Zorneding:Eine Träne Gottes

Peter Maicher über Steinsee

Referent Peter Maicher vor einer Luftaufnahme des Steinsees, der in einem Toteiskessel entstanden ist.

(Foto: Hinz-Rosin)

Peter Maicher erzählt von der Geschichte des Steinsees

Von Matthias Reinelt, Zorneding

"Es lächelt der See - er ladet zum Bade". Nicht selten folgen an heißen Sommertagen Hunderte Besucher Schillers Einladung und genießen die abkühlende Wirkung des gänzlich aus Quellwasser bestehenden Steinsees in Moosach. Sogar bis nach München reicht seine Beliebtheit. Eine Werbeveranstaltung für den See solle es also gar nicht werden, erklärt Peter Maicher, Geschichtsforscher und einst Direktor des Bayerischen Landtags, das habe dieser gar nicht nötig. Schillers Worte dienen ihm vielmehr als Einstieg in seinen Vortrag "Geschichte und Geschichten rund um den Steinsee". Den etwa hundert Zuhörern im Zorndinger Neuwirt gibt er Einblicke in die bewegte Vergangenheit des - nach dem Egglburger See - zweitgrößten Gewässers im Landkreis.

Heutzutage ist es ja ganz normal, sich in knapp bemessener Badekleidung zu zeigen. Vor etwa hundert Jahren aber sah das laut Maicher noch ganz anders aus: Im Jahre 1890 erließ Moosachs Bürgermeister eine Bekanntmachung, nach der es verboten war, nahe der Straße zu baden. Sich im See zu erfrischen war "nur an jenen Stellen erlaubt, welche hinreichend gegen die Blicke Vorübergehender geschützt" waren, so der Originaltext.
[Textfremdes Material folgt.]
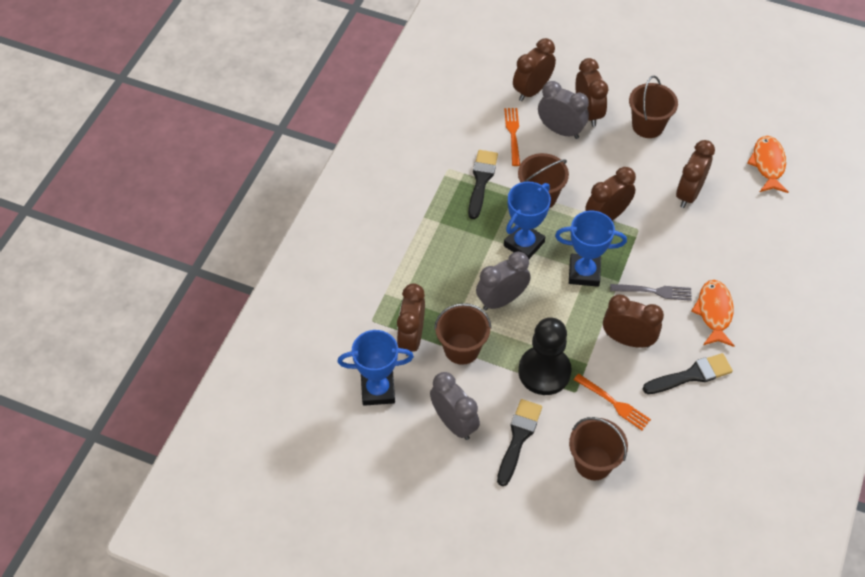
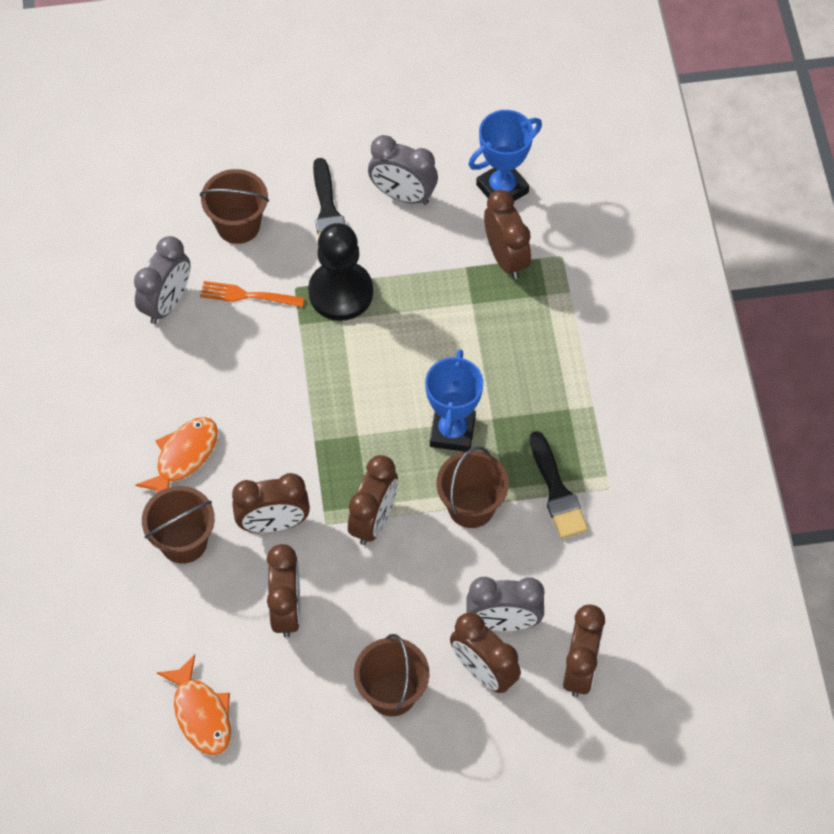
camera: 150 degrees right, 5 degrees up
(461, 349) = (444, 273): brown bucket -> brown bucket (183, 541)
(501, 300) = (436, 349): grey clock -> grey clock (167, 303)
(513, 134) = (561, 582): orange fork -> none
(584, 272) = (360, 431): blue trophy -> none
(627, 340) = (268, 373): brown clock -> brown clock (273, 523)
(654, 291) = (266, 448): grey fork -> none
(691, 375) = (177, 368): black brush -> none
(714, 312) = (183, 457): orange fish -> orange fish turned 120 degrees counterclockwise

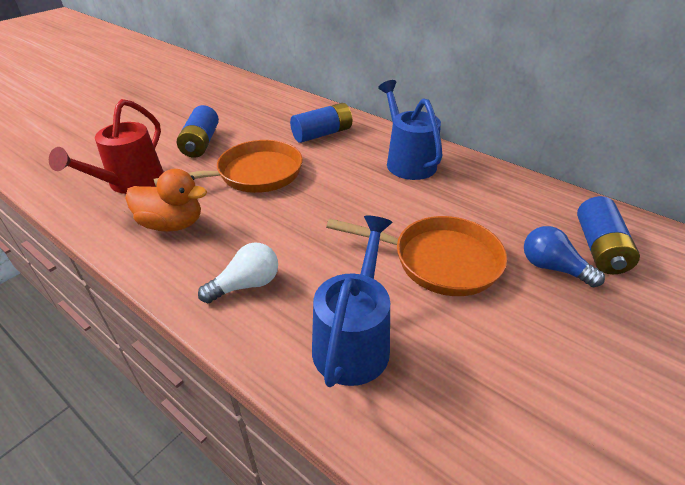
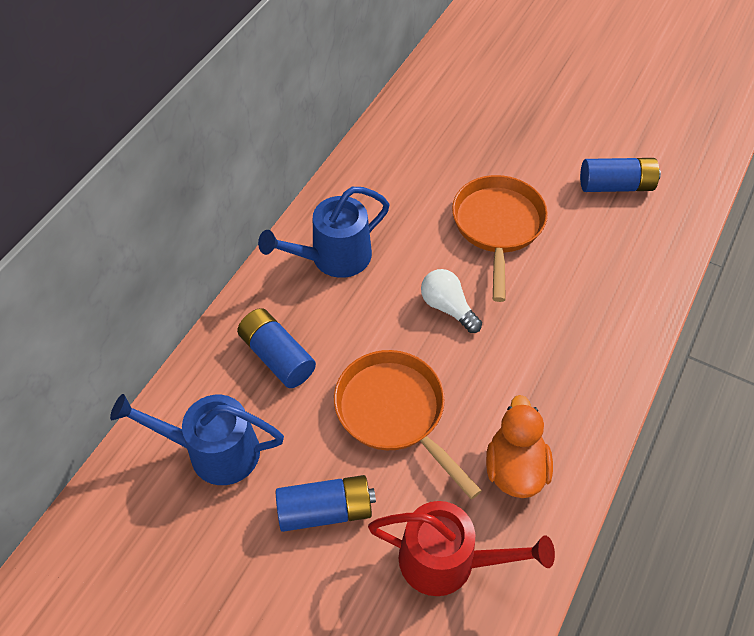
camera: 100 degrees left, 15 degrees up
(246, 285) = (577, 365): white light bulb -> white light bulb (448, 307)
(354, 340) = (606, 276): blue watering can -> blue watering can (213, 451)
(552, 268) = (482, 155): blue light bulb -> none
(599, 248) = (448, 124): blue battery -> blue battery (616, 186)

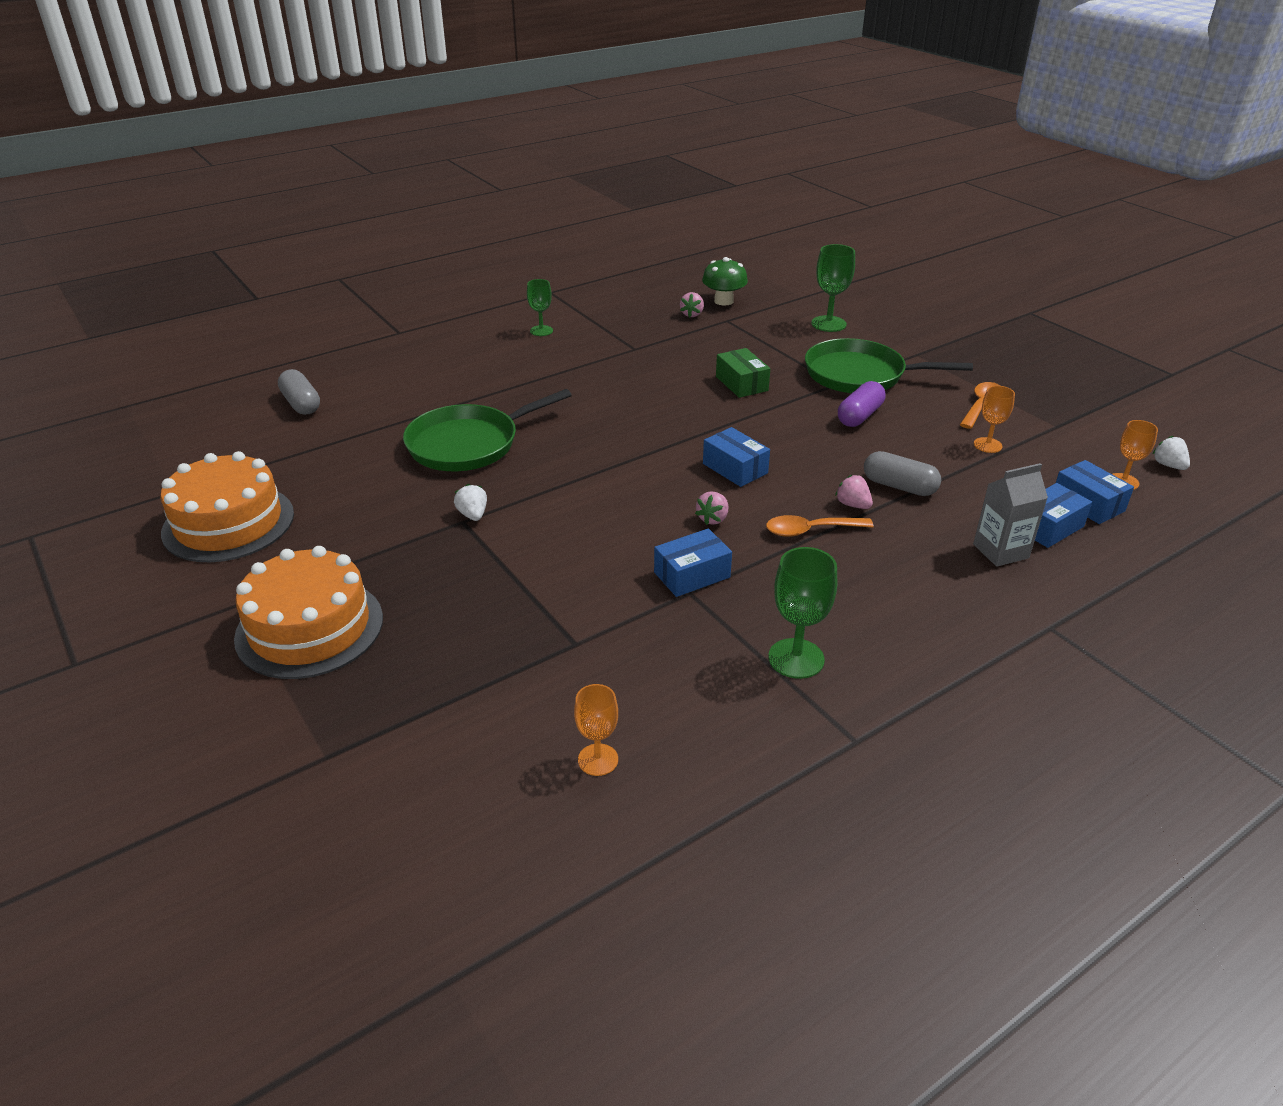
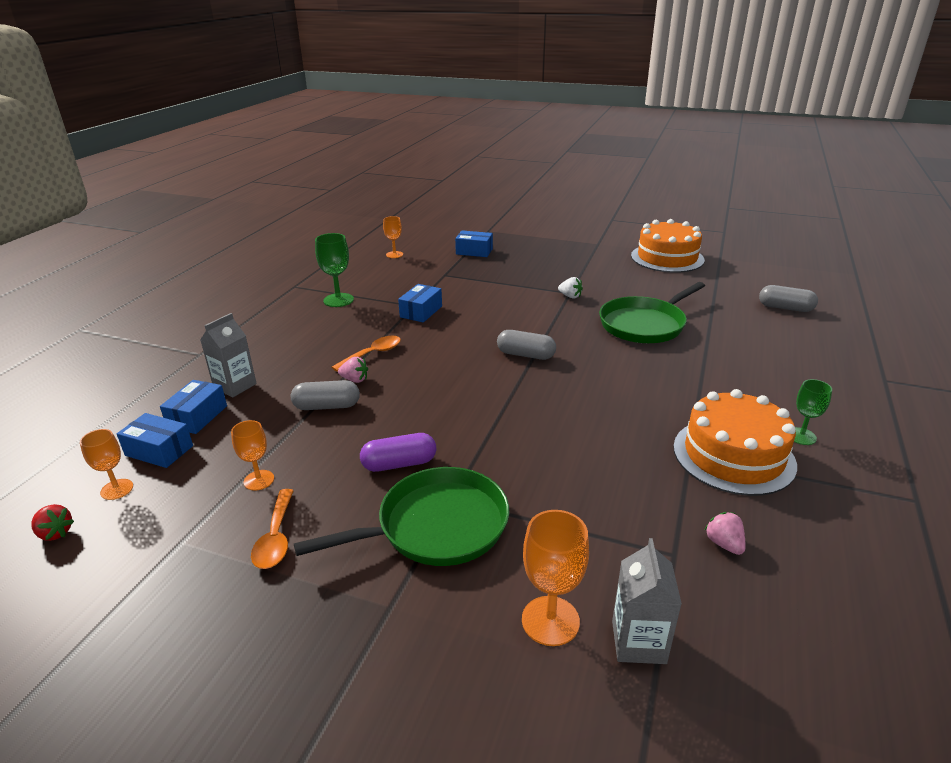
camera: 145 degrees right, 5 degrees down
(309, 628) = (557, 247): orange cake -> orange cake (733, 455)
(468, 444) = (644, 324): green pan -> green pan turned 150 degrees counterclockwise
(642, 461) = (526, 355): none -> grey capsule
(713, 519) = (439, 339): pink strawberry -> none
(723, 301) = (732, 600): green mushroom -> none
(735, 468) = (459, 374): blue box -> blue box (474, 251)
(741, 383) = (540, 455): green box -> none
(791, 306) = (638, 642): none -> grey carton
(828, 324) = (550, 620): green goblet -> orange goblet
(859, 416) = (399, 464): purple capsule -> purple capsule turned 75 degrees clockwise
(1168, 465) = (55, 533): white strawberry -> red strawberry

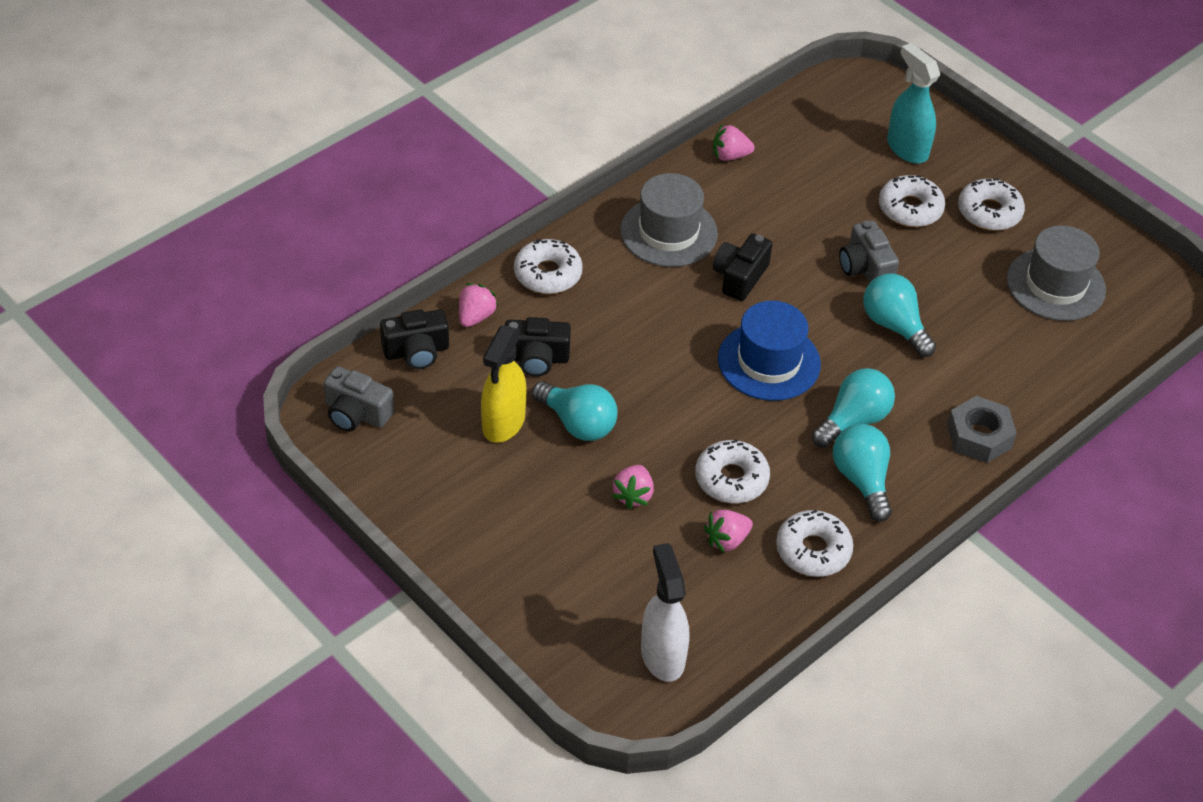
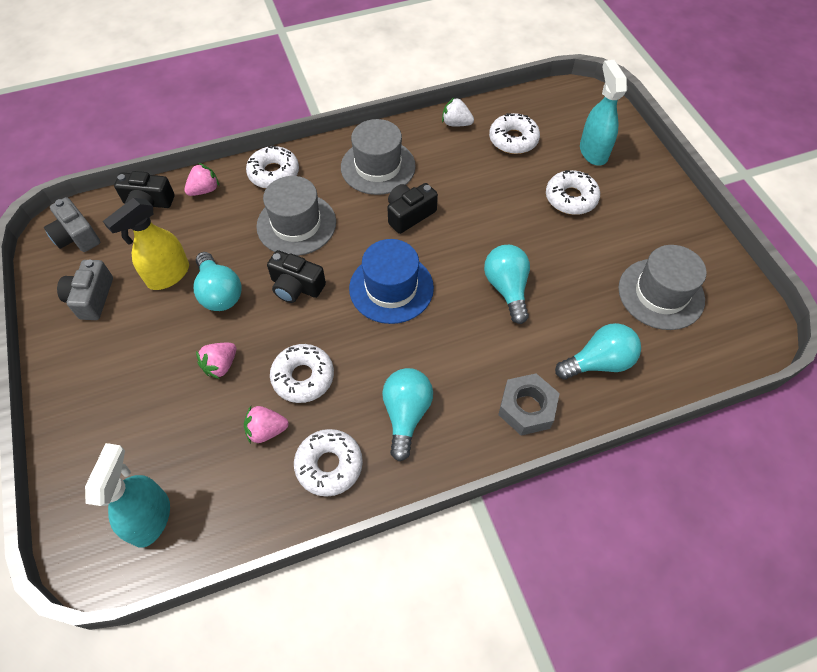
camera: 25 degrees right, 10 degrees up
(536, 358) = (224, 233): black camera -> black camera (296, 286)
(615, 324) = (296, 224): none -> grey hat
(662, 655) = (151, 518): white spray bottle -> turquoise spray bottle
(730, 156) = (456, 123): pink strawberry -> white strawberry
(853, 420) = (429, 359): turquoise light bulb -> turquoise light bulb (598, 362)
(865, 268) = (510, 235): grey camera -> grey camera (91, 298)
(989, 212) = (634, 218): white donut -> white donut (513, 140)

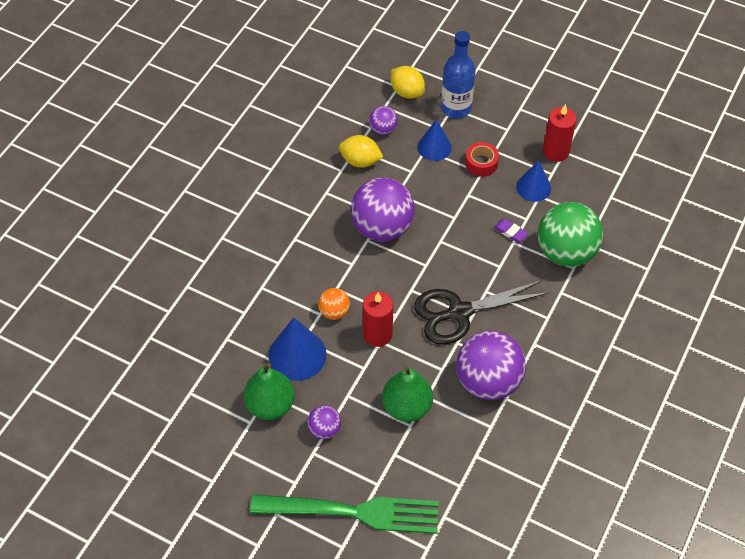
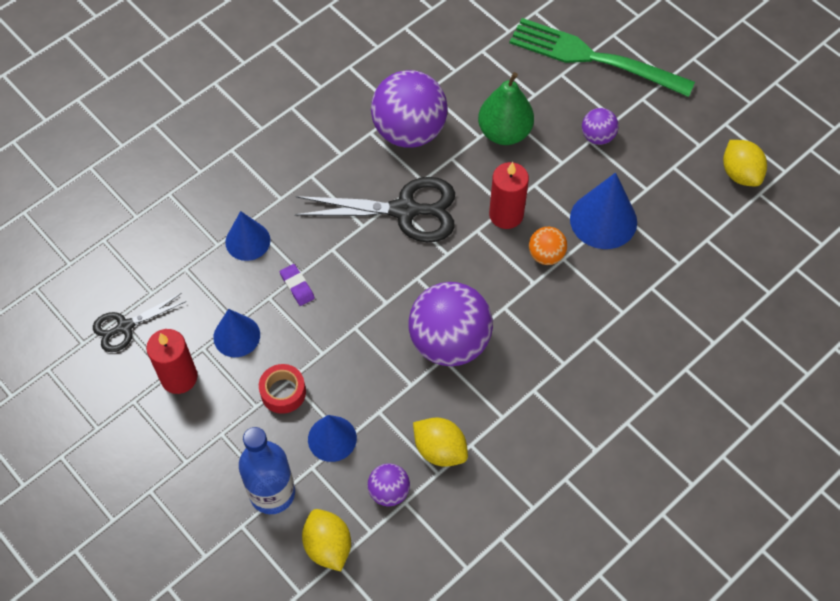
camera: 160 degrees left, 5 degrees up
(190, 433) = (740, 174): none -> yellow lemon
(270, 405) = (648, 177): green pear -> none
(565, 252) = (247, 241): green ball -> blue cone
(613, 170) = (125, 327): none -> black scissors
Die Strafe bei Nichteinhaltung: neun Mark. Das sind, auf heutige Verhältnisse umgerechnet, 50 Euro.

Wie Maicher erklärt, ist der Steinsee in der jüngsten Eiszeit entstanden. Der ganze südliche Landkreis lag damals unter einer bis zu 80 Meter dicken Eisschicht. Als sich die Gletschermassen dann vor etwa 15 000 bis 10 000 Jahren zurückzogen, wurden große Eisblöcke abgetrennt - und schmolzen. Das Wasser sammelte sich in Wannen, so genannten Toteiskesseln. In einem davon bildete sich der Steinsee - "eine Träne Gottes", nennt ihn laut Maicher eine begeisterte Schwimmerin.

Durch die weitere Geschichte des Gewässers zieht sich ein ständiger Wechsel von Besitzern. Einer der ersten Herren am Steinsee war wohl ein verdienter römischer Legionär auf einem Landgut in Oberseeon. Das Gewässer lag damals nicht etwa weit ab von jeglicher Zivilisation, es war gut an das Straßennetz angebunden. In späteren Jahrhunderten besaßen der Abt von Tegernsee, der Wittelsbacher Herzog, die Herren von Pienzenau und Falkenberg, im späten 19. Jahrhundert eine ungarische Gräfin das Gewässer. Danach hatte laut Maicher ein "Schlotbaron" vom Rhein das Sagen. 1899 kaufte Adolf Bürsing-Orville das Schloss Zinneberg und das Gut in Niederseeon. Der Großindustrielle, der "Baron", wie er sich nennen ließ, wollte dazu dann auch noch den See in seinen Besitz bringen. Der gehörte damals dem Fischer Johann Petzinger, der "gegen ein kleines Entgeld Baden, Kahnfahren und Fischen gestattete", so Maicher. Bürsing aber drängte Penzinger zum Verkauf - und dieser gab schließlich nach.

Auch sonst gab es im Laufe der Zeit immer wieder Ärger um den See. Ebenjener Baron hatte das Baden verboten und den See mit einem Lattenzaun umgeben. In einem offenen Brief wird er von den Bürgern aufgefordert, das "Seebad der kleinen Leute" der Allgemeinheit zurückzugeben, was irgendwann auch geschah. Schließlich gelangte der See in Besitz der Familie von Wedelstaedt, die 40 edle Pferde vor der SS rettete. Deren einstiges Wohn- und Landhaus gelangte auf Umwegen - es wurde als Flüchtlingsunterkunft, Altenheim und Edel-Puff genutzt - wieder zu einer seriösen Existenz: Heute beherbergt es die Montessori-Schule.